親知らずの抜歯を勧められましたが・・・
2014年8月2日
“他院で親知らずは不要だから抜歯を勧められたんですが本当ですか?”と来院されました。
その歯は、詰め物がとれたまま放置されていて、時々、奥の方が痛むそうです。
初診時の写真とレントゲン写真です。(左下の親知らず)
虫歯が進んでいるために歯髄(神経)は壊死していて、歯根の分岐部を含んだ大きな根尖病巣があります。
更に、近心根が強く曲がった状態であることがわかります。
親知らずのため機具の操作が困難なことや、根管の形態が複雑なために治療が困難であることをご説明しましたが、ご本人のご希望で治療してみることになりました。
虫歯が深く、歯の崩壊が大きいため隔壁を製作して、いつもの様にラバーダム防湿をして治療を行いました。
近心根に根管長測定のためファイルを挿入すると歯根が曲がっている付近で穿孔(パーコレーション)しているのがわかりました。

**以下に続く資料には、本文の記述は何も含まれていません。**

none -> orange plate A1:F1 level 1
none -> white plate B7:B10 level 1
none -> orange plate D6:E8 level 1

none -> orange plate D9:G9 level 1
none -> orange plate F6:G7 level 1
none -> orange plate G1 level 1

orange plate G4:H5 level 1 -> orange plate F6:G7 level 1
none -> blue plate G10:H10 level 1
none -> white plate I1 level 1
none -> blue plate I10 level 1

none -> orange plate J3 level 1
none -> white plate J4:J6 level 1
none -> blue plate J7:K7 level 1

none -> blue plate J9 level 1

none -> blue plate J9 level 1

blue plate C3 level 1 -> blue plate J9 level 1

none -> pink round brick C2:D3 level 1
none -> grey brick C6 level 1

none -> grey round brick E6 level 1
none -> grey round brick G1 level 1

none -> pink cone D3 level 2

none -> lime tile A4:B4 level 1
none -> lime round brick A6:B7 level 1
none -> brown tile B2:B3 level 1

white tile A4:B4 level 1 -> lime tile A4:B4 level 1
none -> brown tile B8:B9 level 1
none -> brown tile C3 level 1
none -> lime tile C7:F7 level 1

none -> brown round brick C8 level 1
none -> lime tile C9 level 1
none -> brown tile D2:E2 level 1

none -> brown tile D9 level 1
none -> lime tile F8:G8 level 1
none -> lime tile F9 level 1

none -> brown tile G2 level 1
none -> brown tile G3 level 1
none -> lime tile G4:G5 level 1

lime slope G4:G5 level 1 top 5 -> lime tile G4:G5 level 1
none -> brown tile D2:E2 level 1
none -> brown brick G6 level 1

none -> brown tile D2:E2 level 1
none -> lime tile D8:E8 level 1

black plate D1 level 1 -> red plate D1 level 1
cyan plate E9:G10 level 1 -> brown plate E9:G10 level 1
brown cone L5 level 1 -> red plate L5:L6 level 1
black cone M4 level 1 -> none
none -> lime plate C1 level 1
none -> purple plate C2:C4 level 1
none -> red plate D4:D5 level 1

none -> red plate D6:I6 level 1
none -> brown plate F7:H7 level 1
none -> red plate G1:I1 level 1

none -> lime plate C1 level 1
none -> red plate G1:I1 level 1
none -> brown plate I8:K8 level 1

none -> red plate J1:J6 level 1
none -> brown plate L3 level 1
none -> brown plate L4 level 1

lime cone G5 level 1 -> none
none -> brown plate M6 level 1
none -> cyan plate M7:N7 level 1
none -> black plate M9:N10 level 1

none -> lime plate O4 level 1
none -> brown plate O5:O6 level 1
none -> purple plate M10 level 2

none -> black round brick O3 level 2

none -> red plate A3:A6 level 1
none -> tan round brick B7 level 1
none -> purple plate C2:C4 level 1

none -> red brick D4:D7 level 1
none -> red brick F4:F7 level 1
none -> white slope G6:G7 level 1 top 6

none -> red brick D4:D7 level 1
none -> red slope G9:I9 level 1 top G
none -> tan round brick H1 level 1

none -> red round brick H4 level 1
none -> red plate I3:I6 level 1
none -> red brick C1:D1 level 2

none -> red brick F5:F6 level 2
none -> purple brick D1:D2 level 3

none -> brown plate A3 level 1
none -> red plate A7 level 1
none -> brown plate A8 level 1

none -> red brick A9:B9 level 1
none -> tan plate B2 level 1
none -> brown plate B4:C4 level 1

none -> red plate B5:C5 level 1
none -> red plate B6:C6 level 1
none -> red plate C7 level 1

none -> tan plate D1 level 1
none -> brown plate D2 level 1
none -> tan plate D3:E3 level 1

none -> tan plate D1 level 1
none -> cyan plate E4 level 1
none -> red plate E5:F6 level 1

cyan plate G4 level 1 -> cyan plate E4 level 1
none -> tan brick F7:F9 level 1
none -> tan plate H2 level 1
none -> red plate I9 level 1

本来の根管を慎重に探しましたが見つけることが出来ず、穿孔部まで拡大、清掃して十分に消毒後、根管充填しました。
アクセス出来なかった部分が長いため病巣が治癒するか疑問でしたので、予後不良の場合は意図的再植を行うことをご説明しました。
根充後のレントゲン写真です。
根充後6ヶ月の状態です。分岐部が改善しています。
1年6ヶ月後の状態です。分岐部、根周囲の透過像はなくなり治癒しています。
曲がっている歯根部分が未処置にも拘らず病巣が治癒したのは、アクセス出来た根管内の細菌数を減らすことが出来、その部分を緊密に封鎖が出来たため、新たな細菌が病巣に供給されなくなったためではないかと思います。
根尖まで根管充填することは重要なことですが、それ以上に細菌の数を減少させ緊密に封鎖することの方が重要であることを実感した症例です。